For a long time I have used a double “backup”/duplication system: Dropbox has been time the main system I have been using to duplicate my data across my different devices. But, for a subset of data, I have been using SpiderOak One due to their encryption at rest.
But, I started realizing that SpiderOak was having some issues with the sync (some files it would not sync, sometimes it would refuse to sync even when I knew there were new files set on the server). This could be related to their Linux clients. I don’t know. So I decided to look for an alternative.
Thanks to ex-colleagues I have found Syncthing, a tool to synchronize folders between different devices. My first impressions of the tool are good. It is relatively easy to use, seems to allow for quite a few options.
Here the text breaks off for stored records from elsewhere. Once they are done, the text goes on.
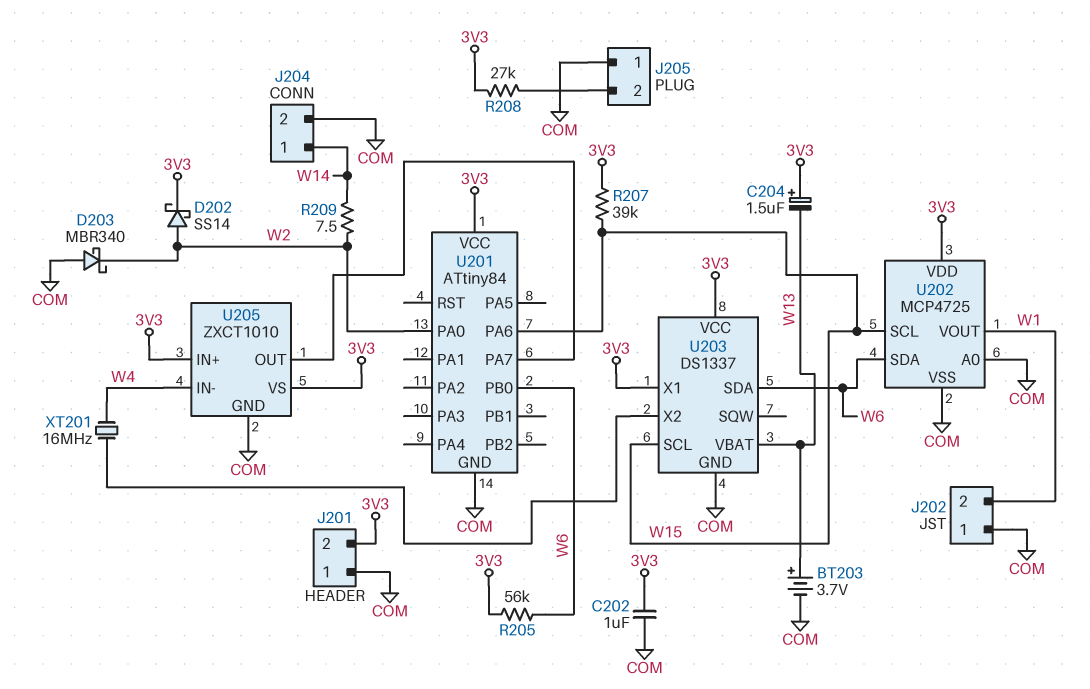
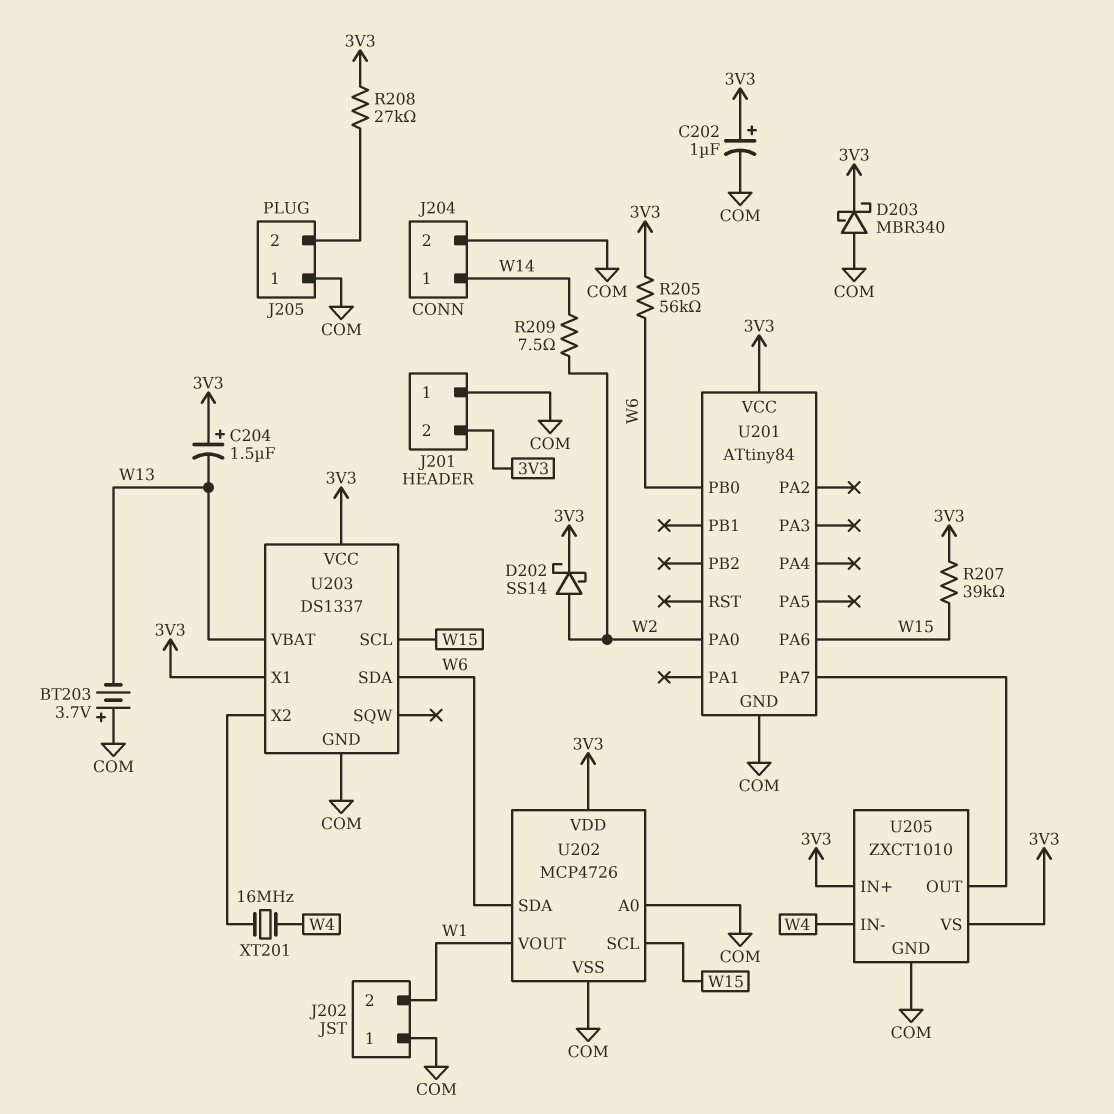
BT203: 3.7V (plus W13, minus COM) -> 3.7V (plus COM, minus W13)
C202: 1uF (3V3, COM) -> 1uF (plus 3V3, minus COM)
D203: schottky MBR340 (A COM, K W2) -> schottky MBR340 (A COM, K 3V3)
U202: MCP4725 -> MCP4726

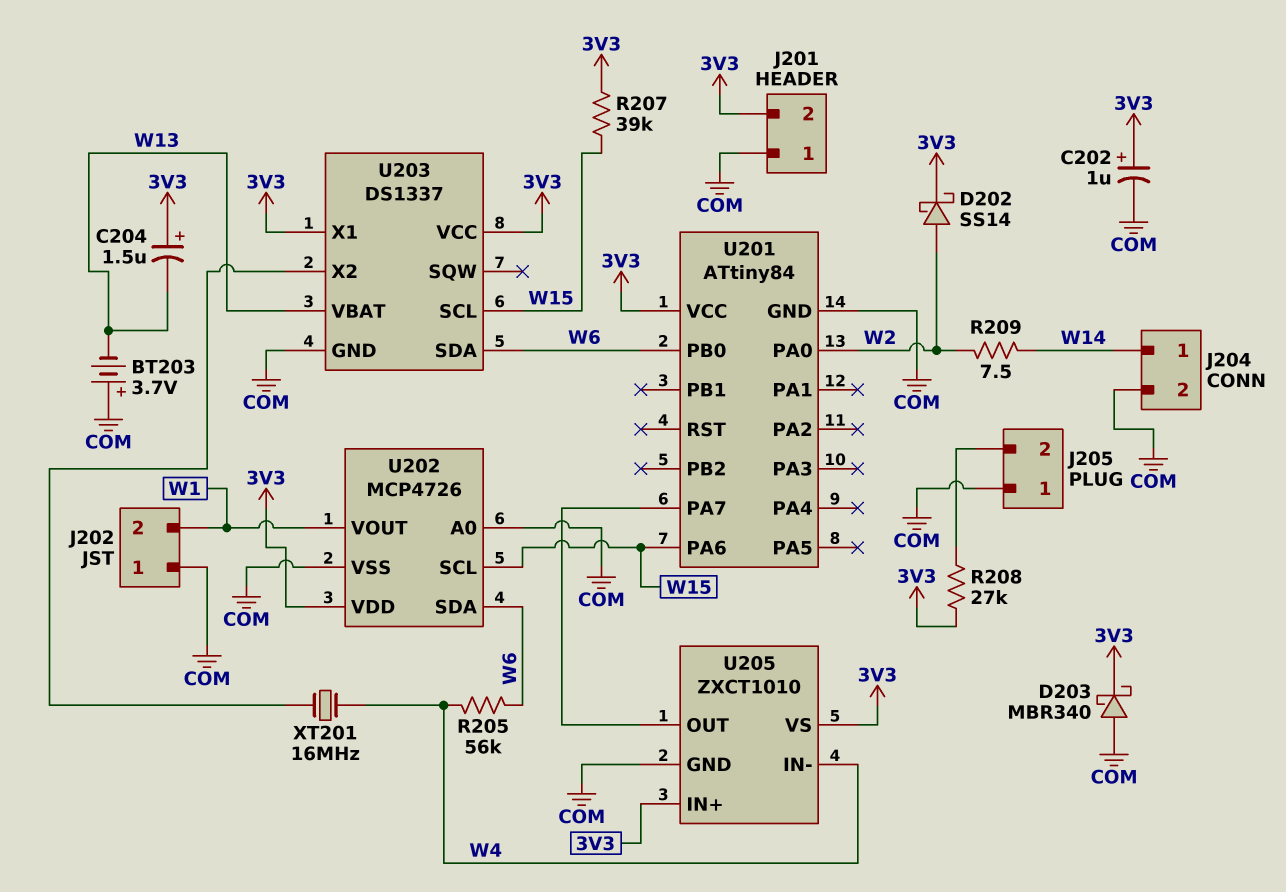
R205: 56k (3V3, W6) -> 56k (W4, W6)

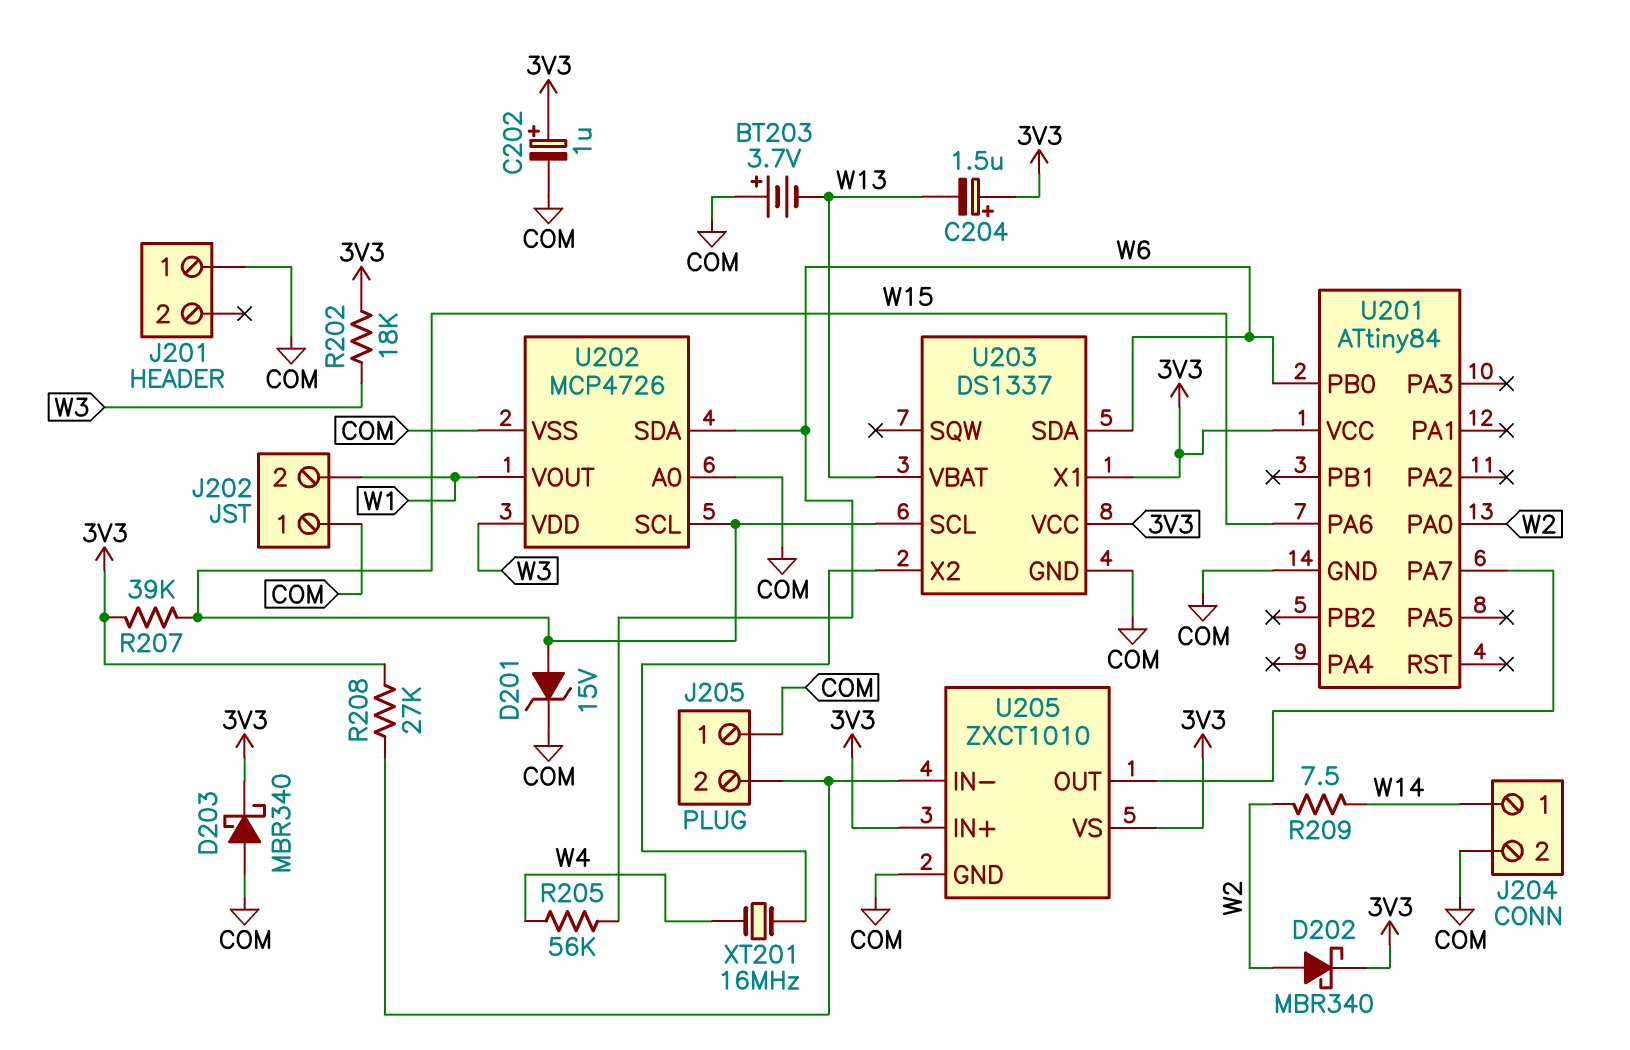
D201: none -> zener 15V (A W15, K COM)
D202: schottky SS14 (A W2, K 3V3) -> schottky MBR340 (A W2, K 3V3)
J201 pin 2: 3V3 -> none
R202: none -> 18k (3V3, W3)
U202 pin VDD: 3V3 -> W3
U205 pin IN-: W4 -> J205/2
If you want to sync everything between all of your devices, as I want to do right now, you can use the default folder to be shared. But if you want to share differently based on the device, you want to think how you want to structure your folders.
One of the interesting options that I have found is that you can setup a folder to only send files when synchronizing or to only receive files, so they can be set as a broadcaster of changes or the ultimate resting place for files.
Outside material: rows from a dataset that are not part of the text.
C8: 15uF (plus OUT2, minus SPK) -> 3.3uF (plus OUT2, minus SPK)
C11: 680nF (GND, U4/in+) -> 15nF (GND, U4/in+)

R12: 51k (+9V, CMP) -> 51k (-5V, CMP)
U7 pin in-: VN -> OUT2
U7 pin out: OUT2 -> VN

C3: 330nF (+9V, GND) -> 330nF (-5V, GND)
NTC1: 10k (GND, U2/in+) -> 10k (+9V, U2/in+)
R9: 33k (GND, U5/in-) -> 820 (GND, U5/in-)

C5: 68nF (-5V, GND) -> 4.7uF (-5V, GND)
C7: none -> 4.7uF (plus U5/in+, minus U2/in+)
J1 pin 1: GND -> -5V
An issue, though, is, because there is no central server, you need to have your devices on and running Syncthing at the same time. If you had an Android phone/tablet, you could use that as the bridge, but otherwise needs special consideration of your time.
The RAID-5 incident
Years ago, the operations people of some company which will not be named lost some information for a client. And at some point they asked an ex-colleague of mine (a developer) if RAID-5 was enough as a backup. You would think
face-palm. But is not like Dropbox, SpiderOak One or Syncthing are not the multi-device equivalent of Raid-5. And guess which person that writes a blog lost a couple of files because of that?
One of the multiple options of Syncthing is to have a folder keeping versions of files (in fact, it has multiple options, which is quite nice). With versioning it would move deleted (and changed) files to an
.stversion directory. But I don’t think I want my different computers to be the resting place of backups, as they are always liable to be reformatted/reinstalled.
As a personal user a backup system maybe is not as important, if I have replication through multiple devices. But should I look at something better than that?. Thinking, for example, about all my pictures; I would be sad if I lost some of them.
The “Cloud” is the default place where to look for setting up something nowadays. Though, as I mentioned before the tooling that I have used is clearly not for backups. There are options like Azue Backup, or just go straight up with an archive system using AWS S3 or Azure Archive and use some other software to do the backups.
The other options is having my own NAS used as a backup, which is interesting as I never have done anything similar. I have colleagues that have their own NAS setup, so help is available. Of course, you don’t get the enterprise grade backup that you would have otherwise. But would allow me to play with different setups and strategies.